# A not-so-lovely surprise...



## Mohawk (Mar 6, 2016)

Hello everyone! This is my first post and I should've probably introduced myself first but this is really urgent.

So my dad walks in this morning and tells me we will be leaving for 4 days in a week from now. And I freak out, of course, because I am a first-time hedgehog owner and even though I was making plans for how Mohawk will spend her summer, I had not thought of any sudden come-ups like that! :'( We generally do not travel in spring and my dad wanted to gift us this trip as a surprise...

So I will give you guys some background information in case that would help. I live in southern Greece (Athens). The weather is generally warm here. Mohawk lives in modified bins connected with a PVC pipe. I do not use a CHE in her cage. I have a space heater with a thermostat. She has a digital thermometer in her cage. She also has a DIY bucket wheel (sometimes she uses it some others not), her food and water bowl, a DIY plastic igloo with fleece strips in it, her snuggle sack, an egg-toy (the one that makes a noise if you shake it), a toilet paper roll, a DIY tunnel and a little medallion that hangs on one side of her 'bedroom' cage.
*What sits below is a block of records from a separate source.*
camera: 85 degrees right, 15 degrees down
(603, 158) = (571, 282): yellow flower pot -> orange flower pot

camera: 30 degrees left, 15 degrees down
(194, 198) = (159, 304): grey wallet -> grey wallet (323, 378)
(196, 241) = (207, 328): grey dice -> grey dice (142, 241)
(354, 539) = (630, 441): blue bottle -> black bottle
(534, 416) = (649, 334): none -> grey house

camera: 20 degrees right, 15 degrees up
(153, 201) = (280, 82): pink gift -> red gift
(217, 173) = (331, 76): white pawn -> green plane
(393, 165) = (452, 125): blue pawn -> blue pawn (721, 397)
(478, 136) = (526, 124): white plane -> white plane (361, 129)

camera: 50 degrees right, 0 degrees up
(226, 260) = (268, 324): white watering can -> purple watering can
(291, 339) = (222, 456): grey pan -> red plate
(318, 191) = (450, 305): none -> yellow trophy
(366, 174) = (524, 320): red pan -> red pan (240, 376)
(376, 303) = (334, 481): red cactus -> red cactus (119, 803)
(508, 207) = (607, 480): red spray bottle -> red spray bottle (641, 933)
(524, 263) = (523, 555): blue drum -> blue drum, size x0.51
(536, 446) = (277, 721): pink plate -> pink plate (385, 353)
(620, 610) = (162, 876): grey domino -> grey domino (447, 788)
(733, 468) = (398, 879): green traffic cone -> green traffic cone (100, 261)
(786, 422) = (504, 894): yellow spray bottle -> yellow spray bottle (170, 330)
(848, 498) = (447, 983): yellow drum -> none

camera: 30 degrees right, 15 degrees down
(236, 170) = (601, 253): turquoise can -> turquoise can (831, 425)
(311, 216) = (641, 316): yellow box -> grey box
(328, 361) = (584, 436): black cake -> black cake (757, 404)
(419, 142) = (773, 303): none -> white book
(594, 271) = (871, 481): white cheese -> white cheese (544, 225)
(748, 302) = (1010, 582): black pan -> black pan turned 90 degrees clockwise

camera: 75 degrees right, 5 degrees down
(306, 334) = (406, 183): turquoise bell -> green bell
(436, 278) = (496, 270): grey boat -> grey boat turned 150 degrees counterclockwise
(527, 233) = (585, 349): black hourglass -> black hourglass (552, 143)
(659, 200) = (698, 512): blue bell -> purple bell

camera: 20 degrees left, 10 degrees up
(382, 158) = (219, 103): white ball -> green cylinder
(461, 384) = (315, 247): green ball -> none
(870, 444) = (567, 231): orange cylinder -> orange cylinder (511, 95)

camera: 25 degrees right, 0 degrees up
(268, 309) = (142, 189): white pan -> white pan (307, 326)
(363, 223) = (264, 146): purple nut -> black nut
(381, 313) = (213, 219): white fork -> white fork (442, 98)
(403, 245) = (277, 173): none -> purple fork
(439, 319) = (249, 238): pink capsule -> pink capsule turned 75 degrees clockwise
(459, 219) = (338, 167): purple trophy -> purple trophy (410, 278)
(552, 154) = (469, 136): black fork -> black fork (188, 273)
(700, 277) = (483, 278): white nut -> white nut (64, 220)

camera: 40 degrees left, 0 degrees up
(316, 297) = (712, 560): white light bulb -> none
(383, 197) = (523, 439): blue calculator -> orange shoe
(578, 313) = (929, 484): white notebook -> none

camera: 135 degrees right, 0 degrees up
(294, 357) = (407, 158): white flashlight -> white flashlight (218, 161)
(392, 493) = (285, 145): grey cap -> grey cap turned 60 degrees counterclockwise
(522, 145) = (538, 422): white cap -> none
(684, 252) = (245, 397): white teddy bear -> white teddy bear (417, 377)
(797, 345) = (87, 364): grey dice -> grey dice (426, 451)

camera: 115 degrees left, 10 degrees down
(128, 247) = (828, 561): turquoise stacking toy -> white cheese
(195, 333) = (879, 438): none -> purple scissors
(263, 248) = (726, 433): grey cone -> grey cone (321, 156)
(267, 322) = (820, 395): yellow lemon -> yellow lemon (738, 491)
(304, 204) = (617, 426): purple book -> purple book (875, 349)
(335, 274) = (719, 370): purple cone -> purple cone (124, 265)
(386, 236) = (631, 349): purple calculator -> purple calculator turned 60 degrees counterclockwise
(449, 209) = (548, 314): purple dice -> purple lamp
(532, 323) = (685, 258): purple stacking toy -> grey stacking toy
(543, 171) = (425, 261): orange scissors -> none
Her cage is 4,2sqft I think, it's basically an 60LT bin and a 52LT bin connected. One bin is lined with 3 layers of fleece (her bedroom) the other is filled with Chipsi wood shavings (I place them in a net and shake the dust off and also place them in the sun to make them a bit safer). She is partially litter trained in that I rarely find poop in her fleece cage.


Mohawk has a typical hedgie temperament, she has her good and bad moments but will generally let us handle her at all times. She's energetic and gets really hyper sometimes but she likes to cuddle on my bed as well xD.

I've only had her for a couple of months.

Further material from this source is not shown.